À l’aube de la rentrée scolaire, la famille Allard touche du bois pour que la poussière retombe. Jérémy, lui a peur que ça recommence et il ne veut pas que la manifestation soit oubliée. Avec l’aide de ses parents, il fait des démarches pour que le 6 mai devienne la journée officielle contre l’intimidation dans les sports. Il veut aussi qu’un programme soit mis en place à son club de patinage artistique afin que les ressources pour contrer l’intimidation soient connues. Il n’écarte pas non plus l’idée d’étendre son projet aux autres clubs de patinage.
Une médaille… gouvernementale
Le 6 juin, la famille Allard, Jérémy en tête, a été invitée à l’Assemblée nationale. Le garçon qui a fêté ses 9 ans le 23 juin dernier s’est vu remettre la médaille de l’Assemblée nationale.

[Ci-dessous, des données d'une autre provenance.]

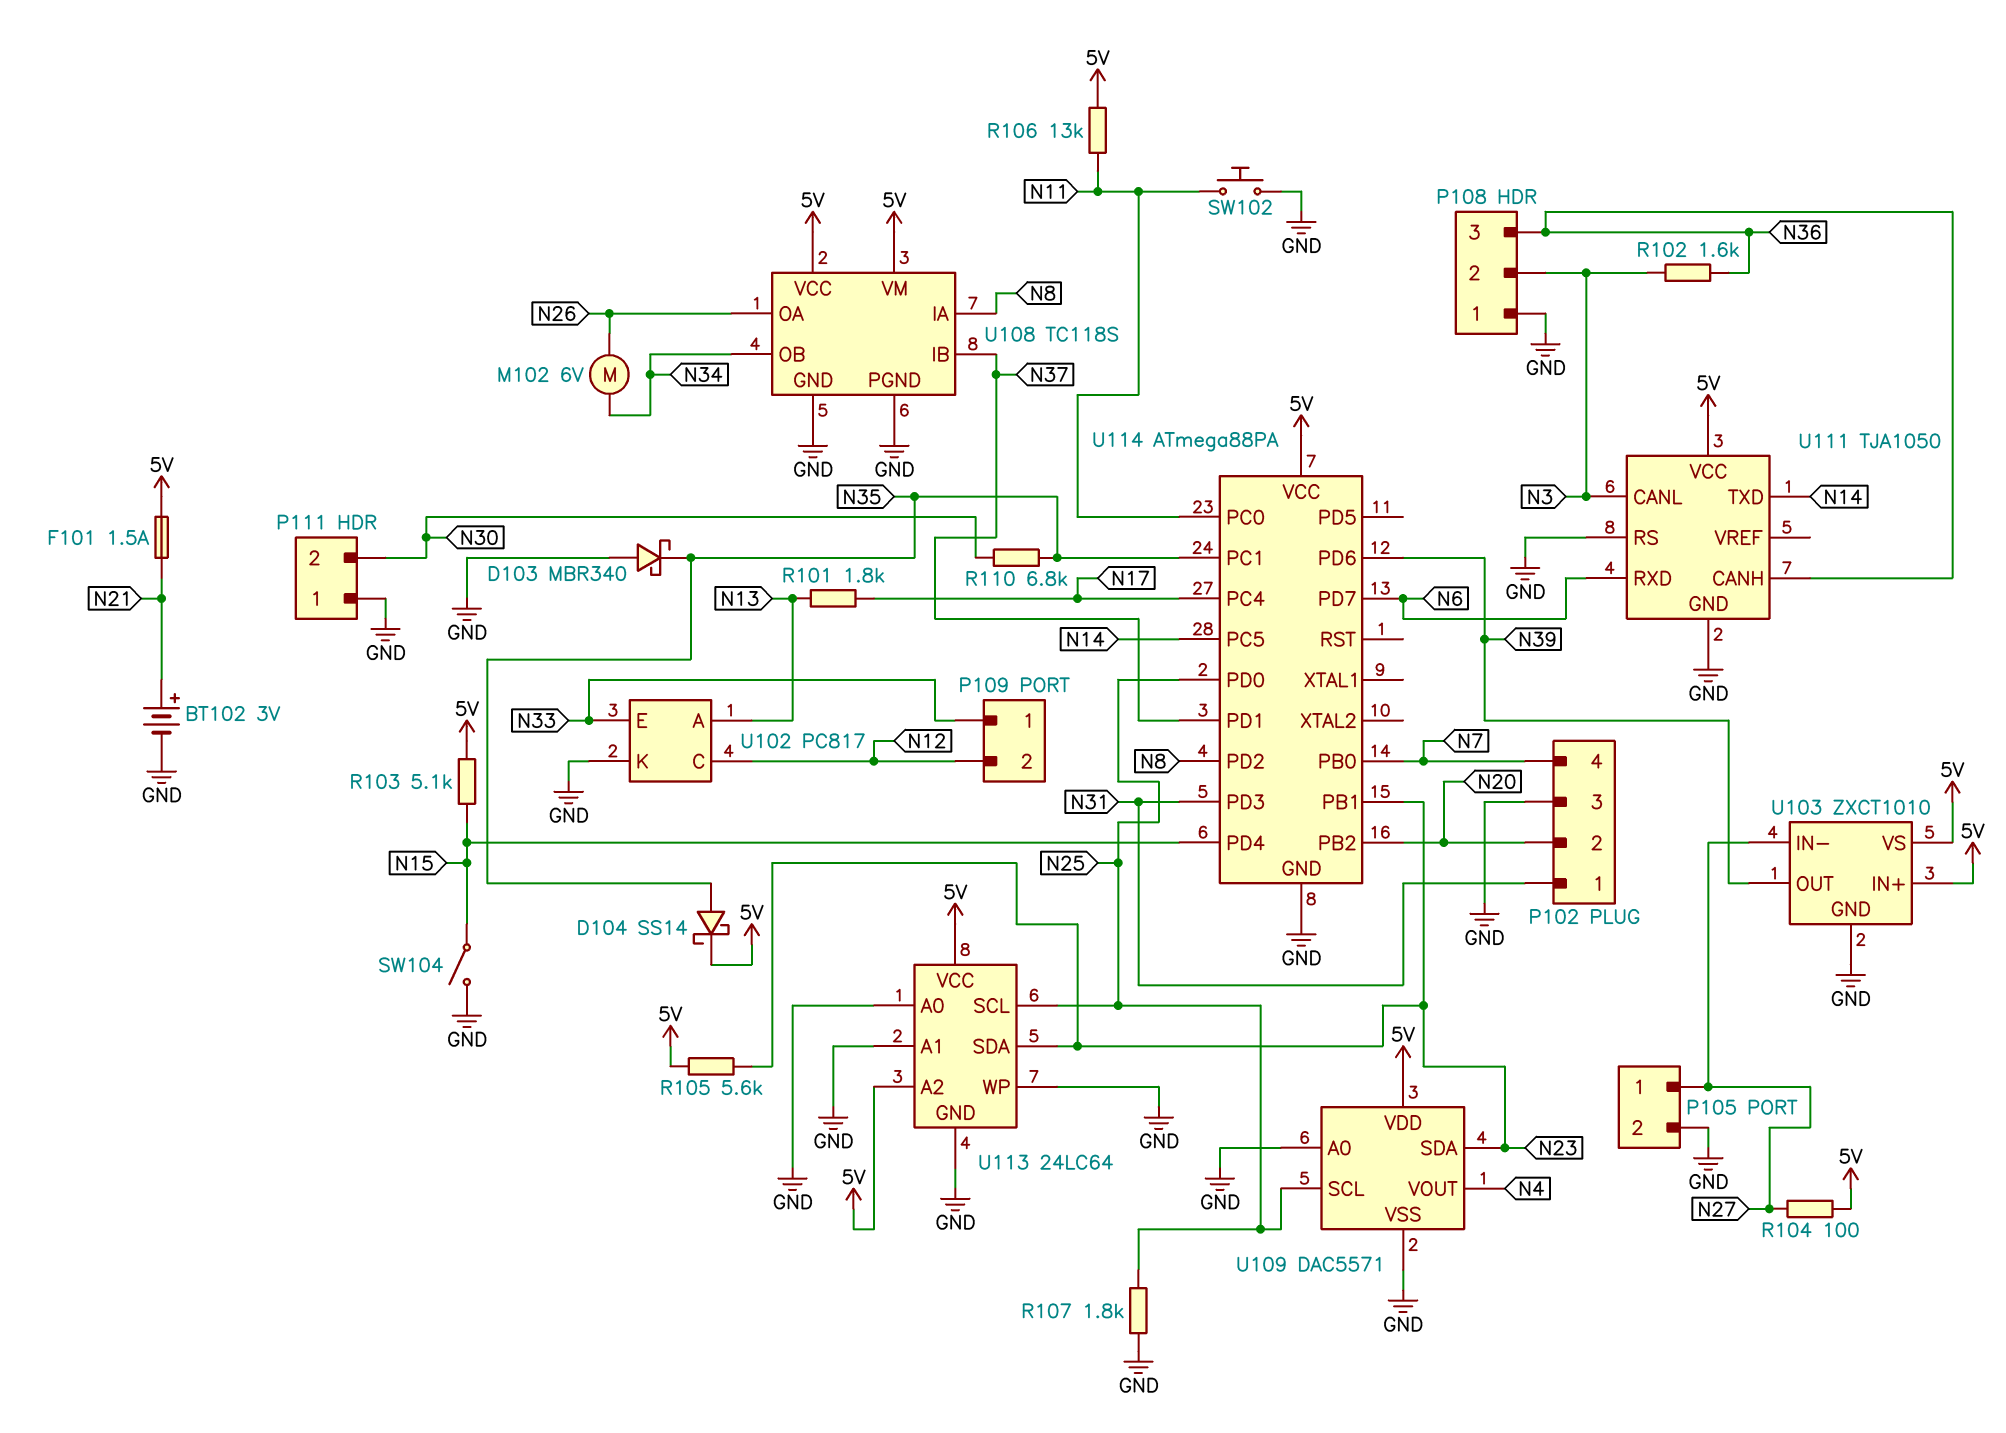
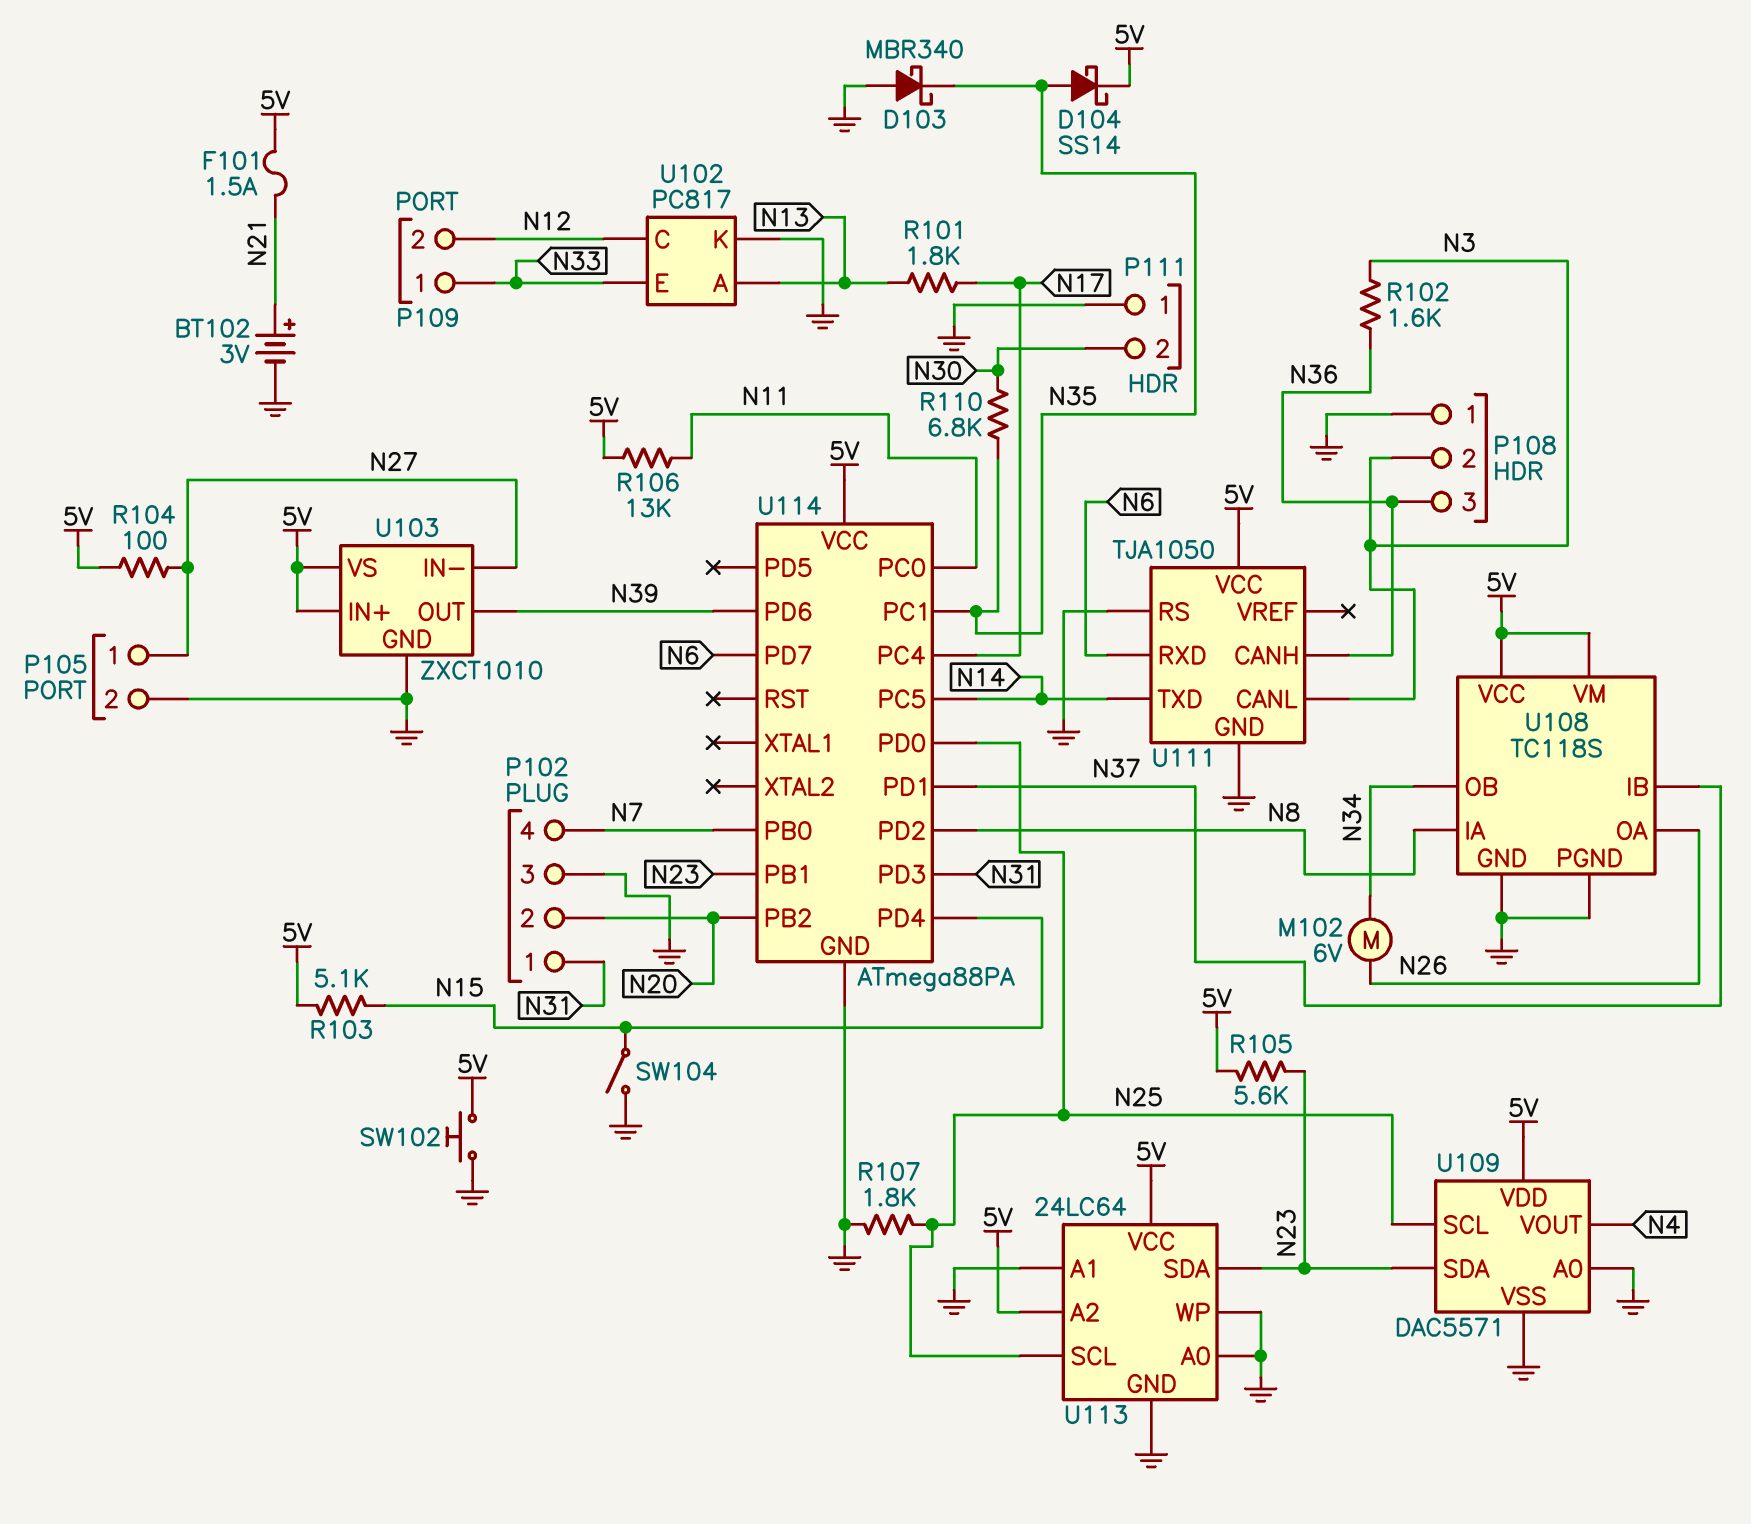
SW102: button (GND, N11) -> button (5V, GND)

Celui qui fréquente l’école Jeanne-Mance à Sainte-Angèle-de-Monnoir a été ovationné par les 125 députés. «Tous les députés l’accrochaient dans le corridor pour le féliciter. C’est là qu’il a réalisé que c’était bien ce qu’il a fait», dit Josée Desrochers. «Il ne connait pas encore la valeur de sa médaille», enchaîne le père de Jérémy.
Porteur de drapeau aux Olympiques
S’il rêve d’aller aux Jeux olympiques, le jeune patineur artistique veut aussi être le porte-drapeau du Canada. Rien de moins. Celui qui excelle à l’école a littéralement changé son alimentation depuis la diffusion d’un reportage sur les habitudes alimentaires des athlètes. «Il donne son gâteau de fête aux autres et mange une salade de fruits», illustre sa mère.
Et il voue une admiration sans faille au Canadien Patrick Chan. Au printemps dernier, Jérémy Allard a religieusement suivi les Championnats du monde de patinage artistique. «Quand Patrick Chan a remporté la médaille d’or, il sautait dans le salon. Il était ému. Il avait les yeux pleins d’eau», raconte la maman. Et qu’est-ce qu’il veut faire plus tard? «Je ne travaillerai pas. Après les Olympiques, je vais enseigner le patin. Ce n’est pas du travail», conclut Jérémy.